Tüm zamanların en büyük seyyahı Marco Polo dahi orada. Tüm bunların ortasında ise bizim topraklarımız var: Anadolu. Batı’dan haçlılar Türkleri yok etmek için bastırıyor. Doğu’dan gelen Moğollar ise kestikleri kellelerden kuleler yaparak üzerimize geliyor. Kendi içimizde dersen bir yığın hain! Türkler bir örsün üzerinde çekiçle dövülen demir gibi adeta. İşte böylesi bir kaosun içinden genç bir adam çıkıyor ve tüm dünyaya tekrar düzeni ve adaleti sağlayacak bir imparatorluk kuruyor. Yani onunkisi aslında bir varlık-yokluk, bir ölüm kalım savaşı. Bu işin günümüze dair çağrıştırdıklarını varın siz düşünün. İşte Osman romanları tüm bunları anlatan bir epiktir; iki cilt olması da boşuna değildir.

Osmanlı tarihi hakkında insanların yanlış bildiği ya da daha az bildiği bilgiler var mı? Varsa bizimle paylaşabilir misiniz?

Ne yazık ki ülkemizde Oryantalizmden payını almış ve sesi çok gür çıkan bir kesim sizi bir söylem testine tabi tutuyor ve daha ne dediğinizi bile dinlemeden etiketleyip kenara atıyor. Osmanlı hakkında olumlu bahsedince gerici, olumsuz bahsedince objektif olduğunuz bir kafa yapısı bu. Entelektüel veya aydın diye tanımlanmanın önkoşulu kendi tarihinize burun kıvırmaktan geçiyor sanki. Dikkat ediniz, burada bir söylem hegemonyası söz konusu. Yani olumlu bahsedince “tarafgir” oluyorsunuz, ama “olumsuz” bahsedince “kötüleyen” ya da öbür taraftan “tarafgir” olmuyorsunuz, objektif ve aydın oluyorsunuz.

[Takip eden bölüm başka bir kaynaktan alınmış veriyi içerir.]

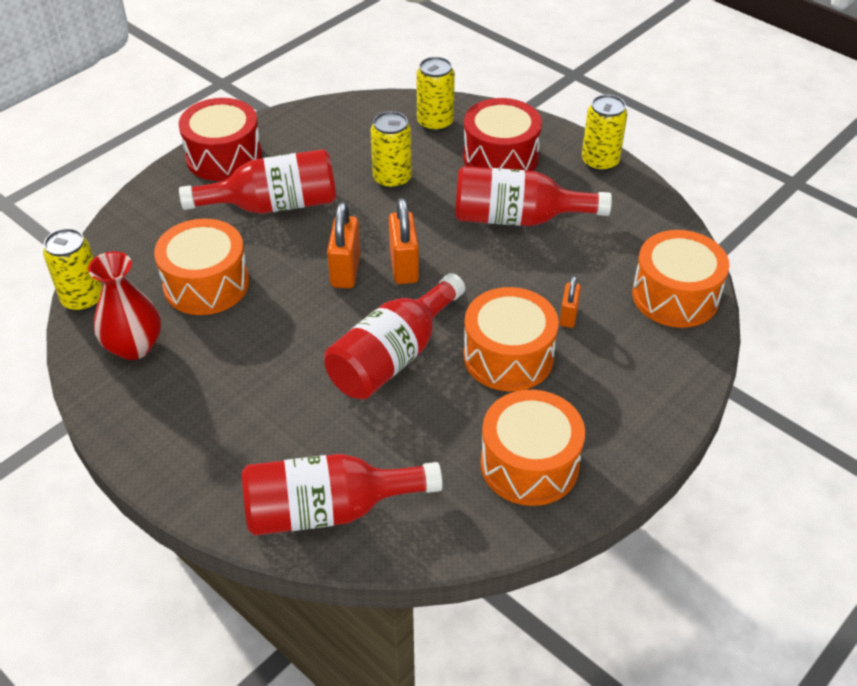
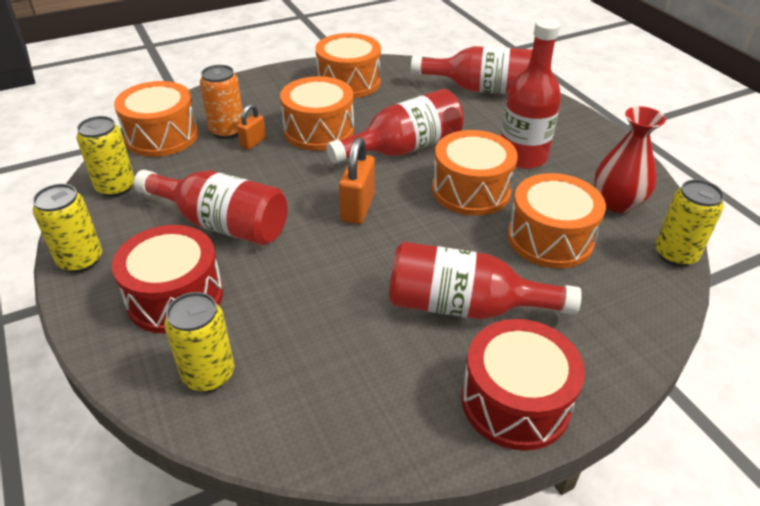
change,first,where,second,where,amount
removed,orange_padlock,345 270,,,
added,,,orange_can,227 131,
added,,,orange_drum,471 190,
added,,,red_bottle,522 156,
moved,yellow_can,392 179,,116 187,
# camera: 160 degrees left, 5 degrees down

“BU İDEOLOJİYLE SAVAŞIYORUM”

Benim tüm akademik ve edebi çalışmalarım bu ideolojiyle savaşmak üzerine kurulmuştur. Kabul etmek lazım, son on-on beş yılda bu konuda belki mesafe kaydedildi ama şunu açık söyleyeyim: Ne yazık ki ülkemizin dominant entelektüel hegemonyası hala Avrupacı ve elitist bir kesimin elindedir. Hâlbuki Amerika’nın göbeğinde Batılıların gururunu okşayacak şeyler yazmak, onların beğenilerini toplamak benim için o kadar kolaydı ki…

Türkiye’nin en iyi üniversitelerinde eğitim, uzmanlık derecesinde Batı edebiyatı bilgi birikimi, Amerika’da master, doktora ve üniversitelerde hocalıktan oluşan deneyimler silsilesi vesaire... Çok mu zordu benim kendi tarihini ve kültürünü hakir gören, İslam medeniyetini Batı karşısında aşağılayan ve Batı’yı yücelten Oryantalist, Batı’nın ve bizim entelektüellerimizin çok da hoşuna gidecek bir romanla çıkıp gelmem? Üstelik doğrudan da İngilizce yazabilirdim! Bu, bana uluslararası şöhretin kapıları çok çabuk açıverirdi! Bu, araştırmalarım için de geçerli. Eğer ben çıkıp da Türklerin ve Müslümanların Avrupa medeniyetleri karşısındaki sözde barbar tarihini yazmaya girişseydim şimdi çok daha başka, parıltılı yıldızlarla görürdünüz beni karşınızda. Ama ben, Allah’a şükürler olsun, o yolu seçmedim. Okurumun bunu gördüğüne inanıyorum. Nihayetinde de balık bilmezse Halik bilir!